Tawuran pelajar merupakan cermin buram penanaman nilai2 kemanusiaan di kalangan pelajar.
Sebenarnya kejadian ini udah pernah terjadi sebelumnya.Tapi pihak sekolah tak pernah serius untuk mengatasinya,,inilah jadinya korban pun tak terelakkan.
Temuan penelitian mengindikasikan bahwa pelajar yang narkoba umumnya telah kecanduan dengan rokok. Mereka terbiasa merokok dan amat bernai menunjukkan dirinya merokok bahkan disekitar lingkungan sekolah tanpa teguran dan larangan yang dilakukan para guru sebagai orang yang semestinya tidak saja mengajar tetapi juga mendidik.
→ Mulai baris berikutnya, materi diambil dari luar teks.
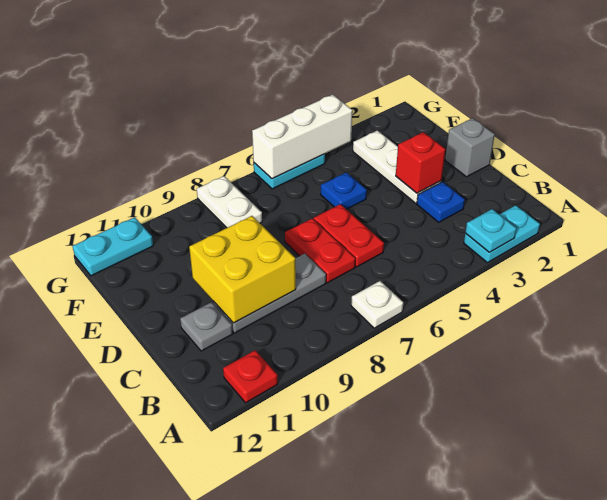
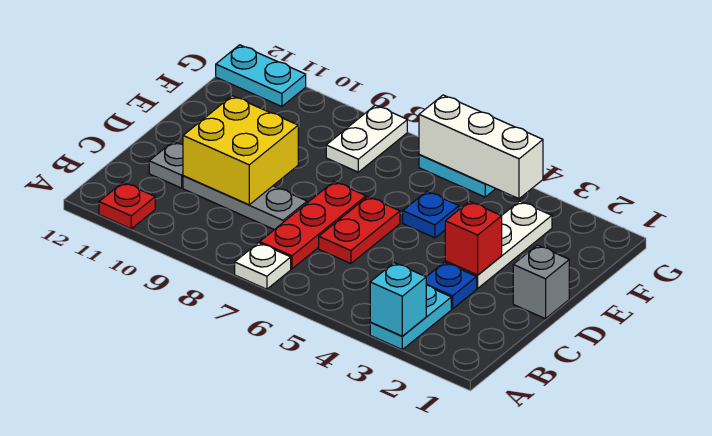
cyan plate A2:A3 level 1 -> cyan plate A3:B3 level 1
cyan plate A3 level 2 -> cyan brick A3 level 2
red plate C7:D7 level 1 -> red plate B7:D7 level 1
Namun sayang fungsi guru sekarang ini sudah tereduksi hanya sebatas “transfer of knowledge” belaka artinya sang guru lebih banyak bertugas mengajar dari pada menanamkan nilai-nilai edukatif kepada para anak didiknya. Fenomena interaksi sosial guru murid semacam inilah yang akhirnya membuat ‘gersang’ hubungan psikologis guru-murid dan pada akhirnya sang guru dan murid berjalan sendiri-sendiri. Akibatnya, sisi humanis anak didik terbengkalai, sehingga wajar bin pantas apabila tawuran, aksi kekerasan, pergaulan bebas dan sejenisnya marak terjadi dilingkungan pelajar termasuk mereka yang menjadi korban dan pencandu narkoba. Inilah potret buram dunia sekolah (pendidikan) kita.